BG Group shareholders rebel against Helge Lund pay deal

Helge Lund, former chief at Statoil ASA, is now boss at BG Group.
Helge Lund, former chief at Statoil ASA, is now boss at BG Group. Photograph: Bloomberg/Getty Images

BG Group investors have rebelled against the pay deal for the company’s boss, Helge Lund, after an annual meeting where the package, worth up to £25m, was branded “outrageous” by one shareholder.

Just under one in five failed to back the pay report and more than 15% opposed the re-election of Sir John Hood as chairman of the remuneration committee.

The vote came as Andrew Gould, the chairman, told the meeting the board had misjudged the public reaction to Lund’s pay package, but declined the shareholder’s invitation to apologise and said the deal was necessary to get Lund to join.

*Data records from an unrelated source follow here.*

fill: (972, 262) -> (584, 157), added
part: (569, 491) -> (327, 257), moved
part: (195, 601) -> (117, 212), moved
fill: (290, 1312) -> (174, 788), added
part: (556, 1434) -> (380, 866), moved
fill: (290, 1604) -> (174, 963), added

Lund had been hired from Norway’s Statoil to overhaul the underperforming company, but the outrage over his pay deal intensified when BG agreed to be bought by Shell for £47bn last month, only weeks after he joined. Some investors argued he would now earn a fortune for merely keeping the company ticking over before Shell’s purchase completes next year, at which point Lund is to leave.

Lund told the meeting: “From a leadership perspective, I do have slightly mixed emotions and I was looking forward to taking BG forward. A takeover was certainly not in my mind when I joined.”

The size of the shareholder rebellion was large given that many City fund managers were unwilling to rock the boat with the Shell takeover going through. Shell is paying a 52% premium on BG’s market value before the offer was announced.

Hood said it would not be clear until the end of the year how much Lund stood to collect when he leaves, but at BG’s annual meeting, Mark Bentley, from the small shareholder group ShareSoc, said he could receive £11.7m.

To applause from the floor, he said: “This really represents an outrageous sum in the current climate. It’s a contribution to the ratcheting up of executive pay across FTSE 100 companies … I really think the remuneration committee has let shareholders and UK plc down in agreeing this massive package for the CEO and may I request an apology from the remuneration committee?”

Gould replied: “All decisions around Mr Lund’s … package were made by the board as a whole. Therefore, if an apology is due it has to come from the board as a whole.”

Gould said the board underestimated the “amount of public interest and shareholder angst” that Lund’s proposed pay deal caused. “If we misjudged something, we misjudged the public reaction to it.”

Lund has kept a low profile since joining BG. Asked about the reaction to his pay, Lund said: “I recognise this is an area where there is a lot of focus but that has never been the focus for me in joining BG.”

Lund joined for the management challenge of improving the company, he said.